Token-cost and latency reduction playbook for a funnel analysis prompt running on DeepSeek-V3, judged by tool-call accuracy.
Token-cost and latency reduction playbook for a funnel analysis prompt running on o1-mini, judged by regex match checks.
Token-cost and latency reduction playbook for a funnel analysis prompt running on o3-mini, judged by BERTScore.
Token-cost and latency reduction playbook for a funnel analysis prompt running on Claude 3.7 Sonnet, judged by LLM-as-judge.
Token-cost and latency reduction playbook for a funnel analysis prompt running on Llama 3.3 70B, judged by BLEU/ROUGE.
Token-cost and latency reduction playbook for a funnel analysis prompt running on o1-mini, judged by human pairwise comparison.
Token-cost and latency reduction playbook for a funnel analysis prompt running on o3-mini, judged by rubric scoring.

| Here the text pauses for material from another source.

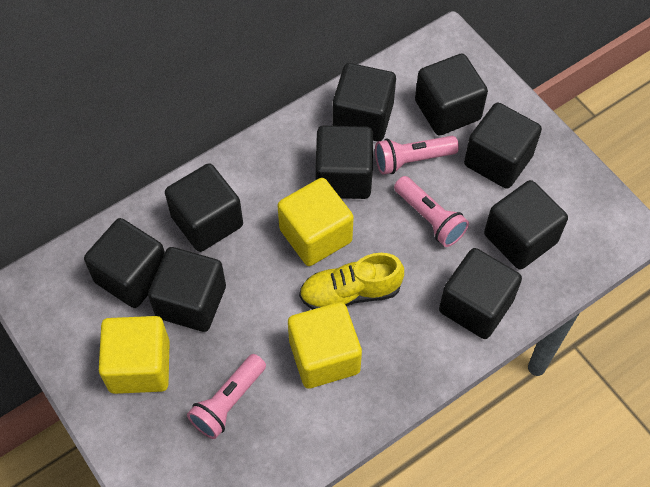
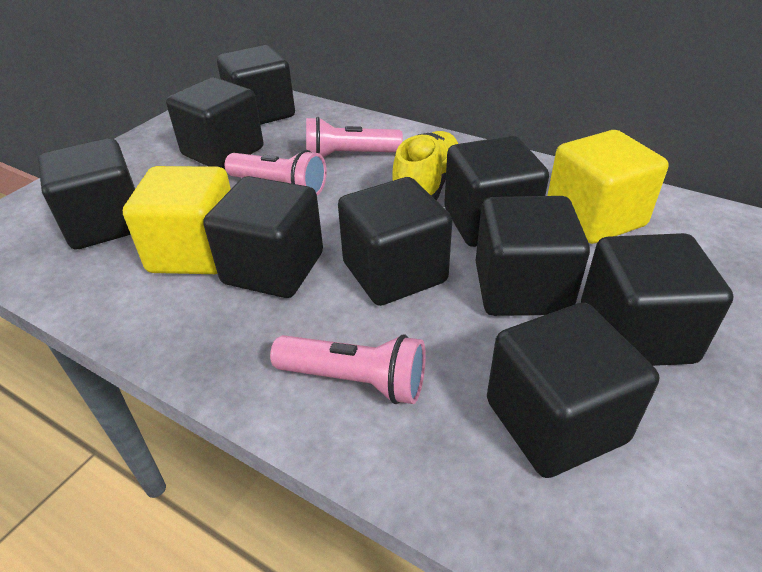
yellow cube: 3 -> 2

Token-cost and latency reduction playbook for a funnel analysis prompt running on Claude 3.7 Sonnet, judged by G-Eval.
Token-cost and latency reduction playbook for a funnel analysis prompt running on Llama 3.3 70B, judged by promptfoo assertions.
Token-cost and latency reduction playbook for a funnel analysis prompt running on o3-mini, judged by tool-call accuracy.
Token-cost and latency reduction playbook for a funnel analysis prompt running on Claude 4.5 Sonnet, judged by regex match checks.
Token-cost and latency reduction playbook for a funnel analysis prompt running on Gemini 2.0 Flash, judged by factuality with retrieval.